What is the limit of $a\log_b(x)$ as x approaches 0 from the right?

$\lim_{x \to 0^+} a\log_b(x) = \pm \infty$

What is the limit of $a\log_b(x)$ as x approaches infinity?

$\lim_{x \to \infty} a\log_b(x) = \pm \infty$

How do you represent a horizontal shift of a logarithmic function?

$g(x) = \log_b(x + k)$

If $y = \log_b(x)$ , what is the equivalent exponential form?

$b^y = x$

What is the logarithmic identity for $\log_b(1)$ ?

$\log_b(1) = 0$

What is the logarithmic identity for $\log_b(b)$ ?

$\log_b(b) = 1$

What is the change of base formula?

$\log_a(x) = \frac{\log_b(x)}{\log_b(a)}$

What is the product rule for logarithms?

$\log_b(MN) = \log_b(M) + \log_b(N)$

What is the quotient rule for logarithms?

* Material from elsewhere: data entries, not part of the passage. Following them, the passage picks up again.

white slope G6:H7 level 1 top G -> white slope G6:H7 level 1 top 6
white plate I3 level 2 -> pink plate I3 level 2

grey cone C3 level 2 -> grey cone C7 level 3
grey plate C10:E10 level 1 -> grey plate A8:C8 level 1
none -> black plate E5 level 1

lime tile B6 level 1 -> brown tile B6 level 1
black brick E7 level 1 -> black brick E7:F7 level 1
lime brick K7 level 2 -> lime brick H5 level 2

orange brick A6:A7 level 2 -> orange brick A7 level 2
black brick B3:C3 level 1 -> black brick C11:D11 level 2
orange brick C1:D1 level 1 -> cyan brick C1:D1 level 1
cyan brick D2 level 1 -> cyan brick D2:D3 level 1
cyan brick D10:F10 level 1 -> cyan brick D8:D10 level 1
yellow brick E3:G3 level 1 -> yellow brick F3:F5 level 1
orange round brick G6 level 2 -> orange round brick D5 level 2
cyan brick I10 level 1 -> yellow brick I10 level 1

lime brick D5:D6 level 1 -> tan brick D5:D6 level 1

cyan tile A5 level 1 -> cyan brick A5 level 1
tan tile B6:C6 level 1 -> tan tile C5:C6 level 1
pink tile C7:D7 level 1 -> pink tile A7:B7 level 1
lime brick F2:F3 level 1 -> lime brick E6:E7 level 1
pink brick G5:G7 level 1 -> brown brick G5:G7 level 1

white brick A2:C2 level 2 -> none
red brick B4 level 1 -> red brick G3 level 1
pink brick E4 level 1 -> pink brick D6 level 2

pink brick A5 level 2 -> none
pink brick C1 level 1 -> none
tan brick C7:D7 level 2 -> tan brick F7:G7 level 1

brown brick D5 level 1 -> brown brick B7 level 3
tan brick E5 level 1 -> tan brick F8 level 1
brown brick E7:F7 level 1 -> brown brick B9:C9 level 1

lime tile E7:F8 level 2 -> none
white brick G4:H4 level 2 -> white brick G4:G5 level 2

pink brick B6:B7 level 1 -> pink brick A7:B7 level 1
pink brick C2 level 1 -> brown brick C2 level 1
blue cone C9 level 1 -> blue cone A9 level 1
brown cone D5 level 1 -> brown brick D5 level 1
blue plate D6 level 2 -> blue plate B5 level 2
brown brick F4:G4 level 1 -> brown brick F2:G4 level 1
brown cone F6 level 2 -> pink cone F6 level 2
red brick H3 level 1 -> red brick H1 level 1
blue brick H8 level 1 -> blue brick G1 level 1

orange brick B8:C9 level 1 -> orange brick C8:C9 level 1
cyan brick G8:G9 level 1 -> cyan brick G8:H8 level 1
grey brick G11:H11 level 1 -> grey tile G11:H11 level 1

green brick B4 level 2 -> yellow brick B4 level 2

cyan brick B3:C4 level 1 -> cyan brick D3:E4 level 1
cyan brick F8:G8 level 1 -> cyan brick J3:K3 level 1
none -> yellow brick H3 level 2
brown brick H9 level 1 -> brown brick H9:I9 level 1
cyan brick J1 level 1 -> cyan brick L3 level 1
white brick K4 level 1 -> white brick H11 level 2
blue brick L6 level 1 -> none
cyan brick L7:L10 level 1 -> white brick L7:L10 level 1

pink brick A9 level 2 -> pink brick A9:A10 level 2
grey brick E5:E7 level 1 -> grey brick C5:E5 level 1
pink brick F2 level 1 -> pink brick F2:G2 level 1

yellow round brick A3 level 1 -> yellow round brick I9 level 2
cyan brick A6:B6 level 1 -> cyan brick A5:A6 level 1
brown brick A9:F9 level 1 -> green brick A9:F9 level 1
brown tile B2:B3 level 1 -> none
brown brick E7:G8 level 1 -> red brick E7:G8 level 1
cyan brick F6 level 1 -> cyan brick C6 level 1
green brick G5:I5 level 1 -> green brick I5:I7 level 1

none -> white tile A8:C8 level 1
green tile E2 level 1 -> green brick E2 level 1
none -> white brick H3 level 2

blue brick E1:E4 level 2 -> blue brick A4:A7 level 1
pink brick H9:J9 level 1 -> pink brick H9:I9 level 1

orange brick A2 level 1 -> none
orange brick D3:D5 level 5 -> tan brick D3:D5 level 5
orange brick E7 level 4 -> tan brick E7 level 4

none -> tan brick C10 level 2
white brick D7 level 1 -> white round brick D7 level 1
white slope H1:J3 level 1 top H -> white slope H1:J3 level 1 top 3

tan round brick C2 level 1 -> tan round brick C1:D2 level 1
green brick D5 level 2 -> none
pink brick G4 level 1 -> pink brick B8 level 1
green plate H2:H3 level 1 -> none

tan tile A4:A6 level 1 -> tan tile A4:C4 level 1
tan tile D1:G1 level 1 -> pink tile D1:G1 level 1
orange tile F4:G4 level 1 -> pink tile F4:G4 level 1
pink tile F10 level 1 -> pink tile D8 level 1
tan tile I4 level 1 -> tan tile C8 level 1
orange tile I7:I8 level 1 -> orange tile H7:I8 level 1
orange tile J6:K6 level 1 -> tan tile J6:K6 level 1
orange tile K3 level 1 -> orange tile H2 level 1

$\log_b(\frac{M}{N}) = \log_b(M) - \log_b(N)$

What is a logarithmic function?

The inverse of an exponential function; 'undoes' exponentiation.

What is the domain of $y = \log_b(x)$ ?

x > 0 (positive real numbers)

What is the range of $y = \log_b(x)$ ?

All real numbers

What is a vertical asymptote?

A vertical line that the graph of a function approaches but never touches.

What is the argument of a logarithm?

The value inside the logarithm, e.g., 'x' in $\log_b(x)$ . Must be positive.

What is the base of a logarithm?

The value 'b' in $\log_b(x)$ . Determines if the function is increasing or decreasing.

What does concavity mean for a logarithmic function?

Describes the curve's shape: either concave up or concave down, but not both.

What is horizontal shift?

A transformation of a graph where the entire graph is moved left or right.

Define end behavior.

Describes how the function behaves as x approaches positive or negative infinity.

What are transformations of functions?

Changes to a function's graph, such as shifts, stretches, or reflections.

Explain the relationship between logarithmic and exponential functions.

Logarithmic functions are the inverses of exponential functions. They 'undo' each other.

How does the base 'b' affect the graph of $y = \log_b(x)$ ?

If b > 1, the function is increasing. If 0 < b < 1, the function is decreasing.

Why do logarithmic functions have a vertical asymptote at x = 0?

Because the inverse exponential function has a horizontal asymptote at y = 0, restricting the domain of the logarithm to positive values.

Describe the end behavior of a logarithmic function as x approaches infinity.

As x approaches infinity, y also approaches either positive or negative infinity, depending on the base and any transformations.

Explain how horizontal shifts affect the domain and asymptote of a logarithmic function.

A horizontal shift changes the vertical asymptote and, consequently, the domain. For example, $\log_b(x+k)$ shifts the asymptote to x = -k, and the domain becomes x > -k.

Why don't logarithmic functions have maximums, minimums, or inflection points?

Because they are always either increasing or decreasing and always concave up or concave down.

Explain the significance of the domain restriction for logarithmic functions.

The argument of a logarithm must be positive because you cannot raise a base to any power and get a non-positive result.

Describe the effect of a negative sign in front of a logarithmic function.

It reflects the graph across the x-axis, changing increasing functions to decreasing and vice versa, and affecting the end behavior.

How do transformations affect the range of a logarithmic function?

Vertical shifts and stretches can change the range but since the range is all real numbers, only vertical shifts change the graph.

Explain how to determine if a function is logarithmic based on its additive transformations.

If output values are proportional over equal input intervals, then the function is logarithmic.